Harriet Tubman played a pivotal role in the function of the Underground Railroad that was the pipeline for freeing hundreds and slaves and leading them to freedom in Canada. She is also just one of nine Blacks designated Persons of National Significance in Canada with plaques erected to celebrate their landmark achievements.
Though they may know the name, most young people are not familiar with Tubman’s courageous heroics and story that will be showcased in an upcoming play during Black History Month.
Young People’s Theatre (YPT) is presenting The Power of Harriet T that explores the life of the legendary Underground Railroad conductor who risked her life to secure her freedom and that of countless others.
Director Tanisha Taitt says Tubman transcended geographical borders even though she was known as an American hero.
“What she did is directly tied to Canadian history as well, but so few students know that her story is part of the social tapestry of both nations,” said Taitt, a graduate of Seneca College’s theatrical performance program. “It’s paramount they understand our collective history and her prominent role and link to Canadian history. What she was able to accomplish is testament to what one person can do and she’s just an incredible example to both young men and women of what it means to be just and courageous.
“Students need to be aware of human rights violations and socio-political struggles that were faced in the past and about the cruel reality of slavery so that they might live more evolved and involved lives. For me, as a director, it’s very important to tell stories that matter and resonate…Harriet Tubman is one of the great heroes in human history.

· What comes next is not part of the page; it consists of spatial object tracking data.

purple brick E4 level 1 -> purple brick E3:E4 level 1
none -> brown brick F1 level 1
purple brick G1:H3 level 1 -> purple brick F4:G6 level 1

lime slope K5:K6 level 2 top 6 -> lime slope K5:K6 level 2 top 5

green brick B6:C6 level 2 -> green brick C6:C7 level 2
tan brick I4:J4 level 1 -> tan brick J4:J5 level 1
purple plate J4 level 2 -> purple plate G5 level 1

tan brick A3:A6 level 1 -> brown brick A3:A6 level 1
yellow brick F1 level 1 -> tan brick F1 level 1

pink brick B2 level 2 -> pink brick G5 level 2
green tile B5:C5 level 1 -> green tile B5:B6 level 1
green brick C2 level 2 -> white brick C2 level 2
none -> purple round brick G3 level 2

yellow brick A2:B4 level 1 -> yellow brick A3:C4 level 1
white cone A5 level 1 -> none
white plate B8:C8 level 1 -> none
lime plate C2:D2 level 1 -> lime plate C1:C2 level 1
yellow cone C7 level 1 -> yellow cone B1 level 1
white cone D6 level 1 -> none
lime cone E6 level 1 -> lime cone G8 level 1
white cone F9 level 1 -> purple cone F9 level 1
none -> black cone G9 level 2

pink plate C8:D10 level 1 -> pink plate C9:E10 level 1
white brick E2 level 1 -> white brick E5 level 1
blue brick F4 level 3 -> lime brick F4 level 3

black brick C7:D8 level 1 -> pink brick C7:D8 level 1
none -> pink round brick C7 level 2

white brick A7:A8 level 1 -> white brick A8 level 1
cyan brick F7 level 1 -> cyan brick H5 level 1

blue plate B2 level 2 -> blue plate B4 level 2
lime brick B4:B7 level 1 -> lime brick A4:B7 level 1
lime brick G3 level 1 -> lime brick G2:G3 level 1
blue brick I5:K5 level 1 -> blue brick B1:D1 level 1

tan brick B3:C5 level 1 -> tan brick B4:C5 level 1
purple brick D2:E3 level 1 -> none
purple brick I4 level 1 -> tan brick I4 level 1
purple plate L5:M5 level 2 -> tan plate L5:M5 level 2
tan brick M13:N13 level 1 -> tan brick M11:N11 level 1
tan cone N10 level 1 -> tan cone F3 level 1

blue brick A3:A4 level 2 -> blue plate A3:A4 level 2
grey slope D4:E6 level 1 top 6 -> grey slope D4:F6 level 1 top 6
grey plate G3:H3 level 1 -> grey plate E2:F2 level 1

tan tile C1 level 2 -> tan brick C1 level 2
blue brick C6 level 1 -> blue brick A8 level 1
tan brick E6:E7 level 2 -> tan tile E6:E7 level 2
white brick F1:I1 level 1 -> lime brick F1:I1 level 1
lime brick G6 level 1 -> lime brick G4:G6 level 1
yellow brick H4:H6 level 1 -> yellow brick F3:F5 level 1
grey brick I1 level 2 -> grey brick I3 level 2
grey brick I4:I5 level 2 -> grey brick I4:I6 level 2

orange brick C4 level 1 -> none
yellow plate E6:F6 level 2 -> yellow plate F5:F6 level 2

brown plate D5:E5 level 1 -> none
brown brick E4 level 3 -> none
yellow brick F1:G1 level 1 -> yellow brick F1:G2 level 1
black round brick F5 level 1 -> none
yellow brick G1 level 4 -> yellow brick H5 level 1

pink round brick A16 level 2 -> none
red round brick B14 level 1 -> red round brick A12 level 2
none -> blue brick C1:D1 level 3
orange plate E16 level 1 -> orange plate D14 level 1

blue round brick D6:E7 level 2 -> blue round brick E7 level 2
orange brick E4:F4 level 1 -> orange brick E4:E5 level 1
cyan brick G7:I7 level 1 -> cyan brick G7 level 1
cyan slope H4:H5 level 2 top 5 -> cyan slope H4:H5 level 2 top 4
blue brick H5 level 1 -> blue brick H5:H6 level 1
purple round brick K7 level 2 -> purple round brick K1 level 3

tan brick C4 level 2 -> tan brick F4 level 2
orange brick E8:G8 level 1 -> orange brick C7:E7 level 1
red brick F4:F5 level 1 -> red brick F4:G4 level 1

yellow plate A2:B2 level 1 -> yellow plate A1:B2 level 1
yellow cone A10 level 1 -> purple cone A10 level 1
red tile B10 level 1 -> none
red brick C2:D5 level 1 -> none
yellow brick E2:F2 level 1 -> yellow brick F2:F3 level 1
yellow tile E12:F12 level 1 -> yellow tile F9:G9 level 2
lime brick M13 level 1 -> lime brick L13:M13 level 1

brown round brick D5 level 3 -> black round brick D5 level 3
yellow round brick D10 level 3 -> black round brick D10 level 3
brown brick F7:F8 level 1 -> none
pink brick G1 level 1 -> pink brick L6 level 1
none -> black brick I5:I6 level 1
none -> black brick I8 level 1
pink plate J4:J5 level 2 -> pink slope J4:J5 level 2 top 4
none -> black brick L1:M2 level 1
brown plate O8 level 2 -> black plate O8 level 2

I want to convey to our audiences her strength, courage and tenacity and paint for them a picture of feminism at its best.
“She stood for equality for everyone and not just a single race or a single gender. To me, that is what true feminism is. It’s about tapping into that part of ourselves that’s nurturing and maternal and acknowledging the equal value and the worthiness of protection of every human being.
“Kids often can’t appreciate the struggle that pre-existed them simply because they don’t know about it. They must understand that people have suffered and overcome before them, they reap the rewards of that and that the fights most worth winning are hard fought and victories don’t come easily.
“I’d like them to take pride in Harriet’s great act of humanity and feel the desire to strive for and celebrate the best of what humans can be. I also want young girls – particularly girls of colour – to see how fierce she was and how fierce any woman can be if she so chooses.”
Tubman’s story in the play will be told by Oyin Oladejo and Dienye Waboso, who are cast in the roles of a young and old Harriet Tubman respectively.
A student at Humber School of Creative & Performing Arts (HSCPA), Nigerian-born Oladejo played Sherelle in Trey Anthony’s Da Kink in My Hair while Canadian-born HSCPA alumni Waboso, who spent 16 years in Nigeria, has appeared in several plays, including A Midsummer Night’s Dream and Binti’s Journey.
“It’s the first time I have worked with Oyin and she didn’t exactly fit what the role was on paper,” said Taitt, who was a 2011-12 YPT resident artist educator. “During the audition, I saw something raw and real in her that appealed to me. I am familiar with Dienye’s work and it felt very natural when she auditioned. I have always been curious to work with her.”
YPT artistic director, Allen MacInnis, approached Taitt to direct the play.
“I am an actor and my first instinct was that I wanted to play the part,” said Taitt, who is also a songwriter. “But after reading the script and thinking about it, I realized this was an opportunity for me to craft a vision of Harriet Tubman that’s new.”
Award-winning playwright, Michael Miller, wrote the play that runs from February 7 to 22.
“Harriet Tubman had faith not only in herself, but in in her cause,” said Miller, who is the recipient of the Chalmers Canadian Play Award. “Unlike the people who owned her, she actually believed in democracy and freedom and through her actions and the work of other conductors on the Underground Railroad proved a better world could exist for all people. She was a great daughter, a marvellous sister and a great example of making a way out of no way.”
Tubman, who died in 1913 at age 93, is buried at Fort Hill Cemetery in Auburn, New York.